Desde hace una temporada me da alegría ver en mi barrio que hay más niños pequeños que mascotas por las calles. Llegó a preocuparme la cantidad de perros paseando a sus dueños que veía por los alrededores, pero se va rejuveneciendo esta parte de Madrid, y se ven bebés y niños pequeñitos de la mano de sus progenitores, lo cual es una alegría, sin duda.

Lo que siempre me ha dado lástima es ver a un señor de unos 40 años paseando al perro. Me da pena porque pienso: este pobre se ha quedado soltero y necesita “cariño”, o le ha abandonado su esposa y está fatal. Pero claro, luego he pensado que puede estar casado y que le toca a él sacar a pasear a la mascota, pero en ese caso me da más pena todavía: casado y sin niños. Pobre. Esto ocurre de vez en cuando, es la vida misma y ese matrimonio puede hacer cosas estupendas desde su situación.

Lo malo es cuando simplemente han decido no tener hijos. Me consta que ocurre con cierta frecuencia. No quieren complicarse la vida con niños. Y tienen perro. Cerca de mi casa he visto varias veces a una pareja de mediana edad, más de 40 ella y él, cada uno con su perrito, de mañana temprano. Se ve que son matrimonio o pareja de hecho porque van más o menos juntos. Claro, pienso en que no han podido tener hijos, aun cuando sé que es más frecuente que no hayan querido tener hijos. Pero no hay que juzgar a nadie.

También se ve con cierta frecuencia a la abuelita o abuelito con su perrito. No pueden llevar un perro grande porque les arrastraría. Y pienso, esta abuelita no tiene nietos que la cuiden. Está más sola que la una. Pero el otro día observé una escena paradigmática del mundo de las mascotas: se encontraron en la acera la abuela y mascota con hijos y nietos. Y ¿para quien eran las atenciones, las sonrisas y las caricias? Para el perrito. Me dio mucha pena.

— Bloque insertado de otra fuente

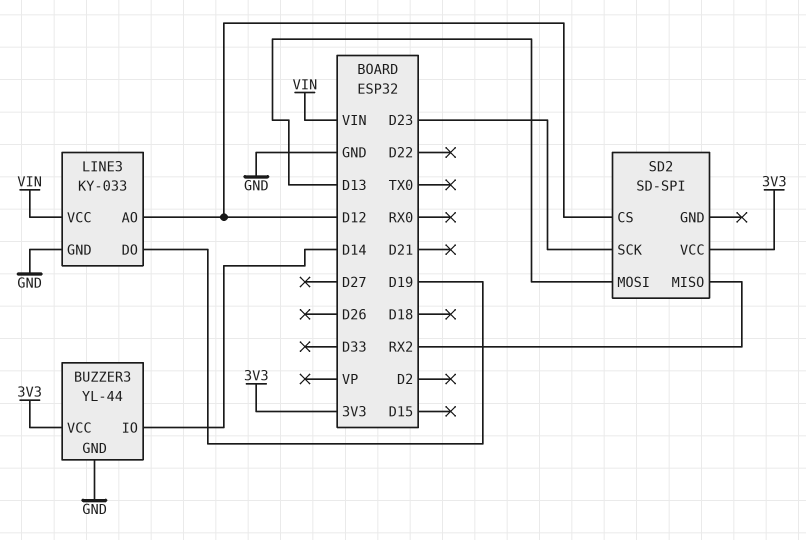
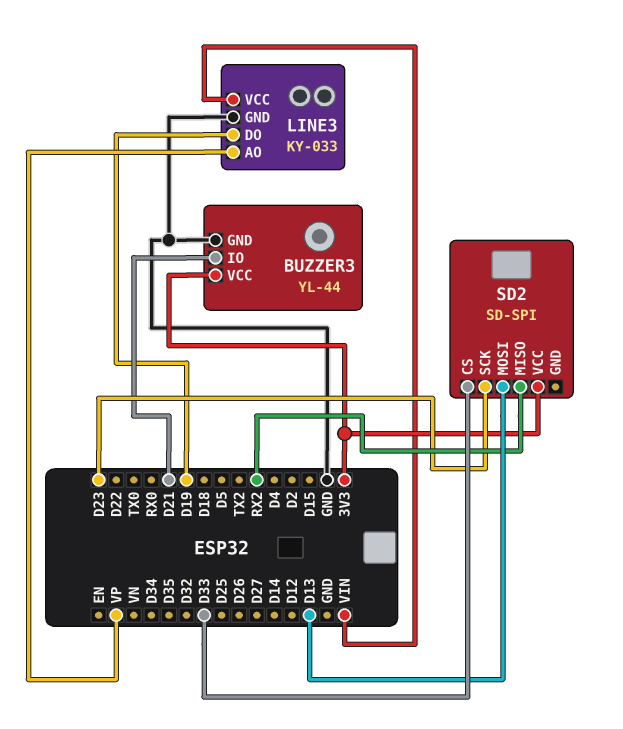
BUZZER3 pin IO: D14 -> D21
LINE3 pin AO: D12 -> VP
SD2 pin CS: D12 -> D33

Me parece que existe una confusión notoria sobre el tema. Los animales tienen su papel en la naturaleza. No querríamos ver vacas en casa. Y los perros han tenido una utilidad para los hombres: han vigilado las fincas, han acompañado a los cazadores, han dirigido a los rebaños… Pero estar en las casas para ser el objeto de cariño, me da la impresión de que es un desorden notable.

Es que esa pobre señora se ha quedado sola, viuda y los hijos lejos. ¿Y no se le ha ocurrido nunca la posibilidad de acompañar a enfermos, atender a necesitados, echar una mano en actividades de voluntariado…? Es conmovedor observar las actividades de ayuda que se llevan a cabo en instituciones de la Iglesia o del Ayuntamiento. ¡Cuánto se valora un voluntario que pueda echar una mano durante un rato!

Pues no, le dedicamos tiempo al perro. Lo he dicho ya, pero quiero repetirlo: no debemos juzgar a nadie en particular, porque vete tú a saber. Pero hay todo un ambiente en torno a las mascotas curioso. Se les dedica tiempo, no poco. Se gasta dinero, a veces mucho, porque hay que llevarlo al veterinario, porque hay que hacerle algo para abrigarlo, y no se repara en gastos.

Me parece un desorden. El perro es un animal. No tiene capacidad de conocer ni de amar. Tienen instintos y sabe lo que le va bien o mal, pero pensar que el perrito me ama, es caer en una ignorancia preocupante. ¡Cuánta gente necesitada de ayuda, de tiempo, de dinero, y los miles de euros y horas dedicadas a estos animales!